Pela primeira vez em seus 78 anos de existência, a Polícia Científica do Paraná (PCIPR) passa a contar com armamentos específicos para uso de seus policiais científicos durante atendimentos a locais de crime e em atividades que exigem maior grau de segurança. A medida, considerada um marco institucional, busca equilibrar a proteção dos servidores com a manutenção do caráter técnico e pericial que sempre caracterizou a instituição.
O diretor-geral da PCIPR, Ciro Pimenta, explica que a iniciativa faz parte de um processo mais amplo de fortalecimento da polícia científica. "A Polícia Científica do Paraná tem passado por avanços significativos nos últimos anos, com investimentos na valorização dos profissionais, na ampliação da estrutura e na modernização dos equipamentos utilizados no trabalho pericial", afirma Pimenta. Segundo ele, esse processo reflete o compromisso do Estado com a qualidade e a segurança da atividade científica aplicada à investigação criminal.
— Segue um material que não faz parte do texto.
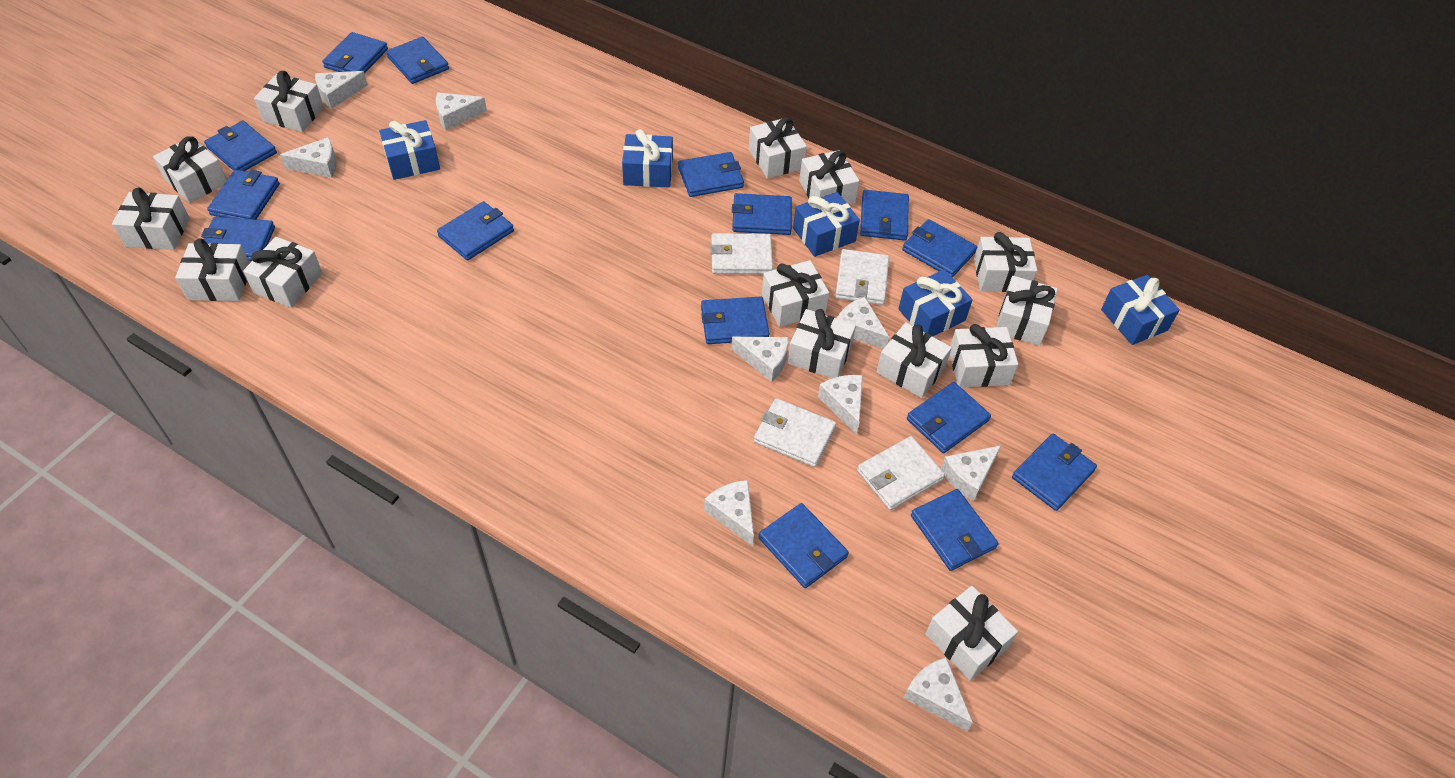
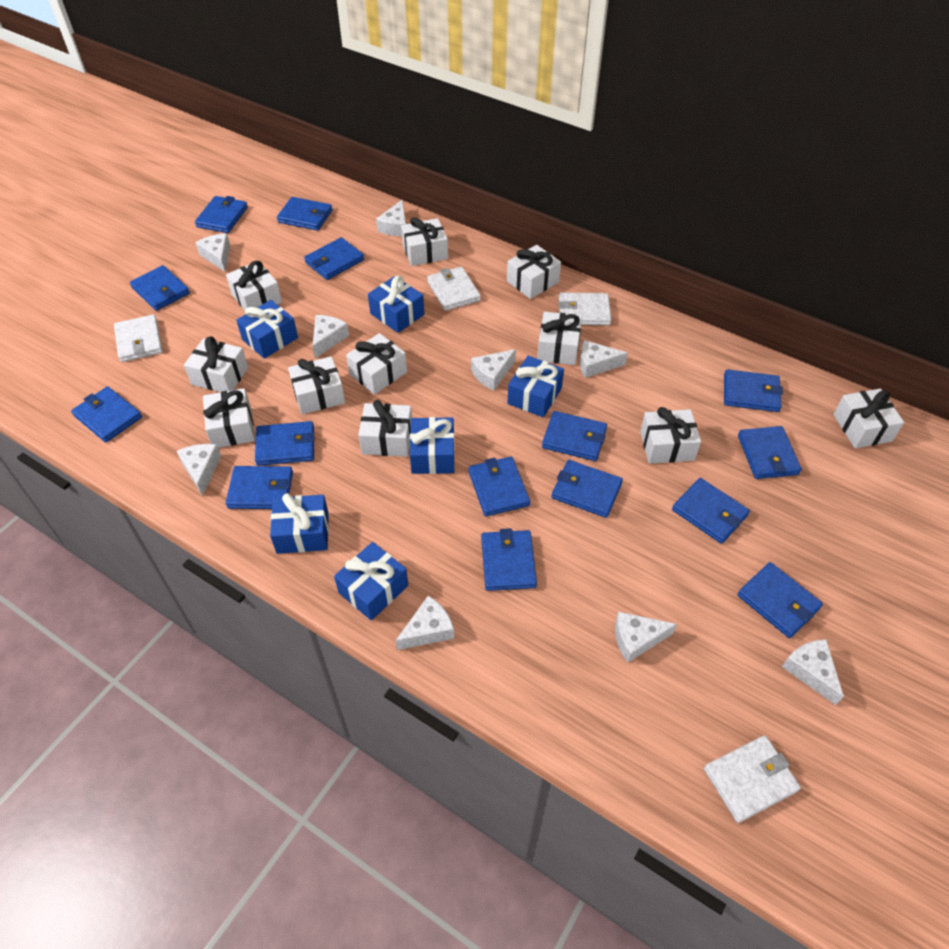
blue gift: 5 -> 6
white gift: 14 -> 11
O investimento de R$ 596 mil, realizado pelo Governo do Estado através da Secretaria da Segurança Pública (SESP), foi entregue durante a abertura do programa Verão Maior Paraná. Os recursos foram destinados à aquisição de 300 pistolas calibre 9 mm e cinco fuzis de calibres 7,62 x 51 mm e 5,56 x 45 mm. As pistolas serão utilizadas para segurança pessoal, escolta, proteção de instalações e apoio às atividades operacionais, enquanto os fuzis, de maior poder de fogo e precisão, estão destinados a ações táticas específicas, operações especiais e suporte a equipes em ocorrências de maior complexidade e risco.
O uso dos armamentos segue critérios técnicos rigorosos e está diretamente associado a um programa de capacitação permanente. "O treinamento contempla o manuseio seguro, a manutenção e a correta aplicação do armamento, sempre em conformidade com normas de segurança e com a legislação vigente", detalha nota da PCIPR. Além do uso operacional, os equipamentos também serão empregados em atividades de instrução técnico-pericial, treinamento operacional e apoio à pesquisa, contribuindo para o desenvolvimento de novas metodologias científicas.
A medida surge em resposta a um cenário de criminalidade cada vez mais complexo, onde os policiais científicos frequentemente atuam em locais de crime que podem apresentar riscos imediatos. Até então, os peritos da PCIPR dependiam exclusivamente do apoio de outras forças de segurança, como a Polícia Militar e a Polícia Civil, para proteção durante seus trabalhos. Agora, em situações específicas e com treinamento adequado, poderão contar com recursos próprios de segurança.
Pimenta ressalta que a iniciativa fortalece a atuação integrada com outras forças de segurança, "impactando diretamente na qualidade do serviço prestado à sociedade paranaense". A integração entre as polícias tem sido uma marca da segurança pública no Paraná, estado que lidera nacionalmente em apreensões de drogas segundo dados recentes.
A PCIPR, criada em 1946, é responsável pela produção de provas técnicas em investigações criminais através de perícias em locais de crime, exames laboratoriais e análises especializadas. Com mais de 1.800 servidores, a instituição atua em todas as regiões do estado, prestando serviços essenciais para a elucidação de crimes e a produção de provas para o sistema de justiça criminal.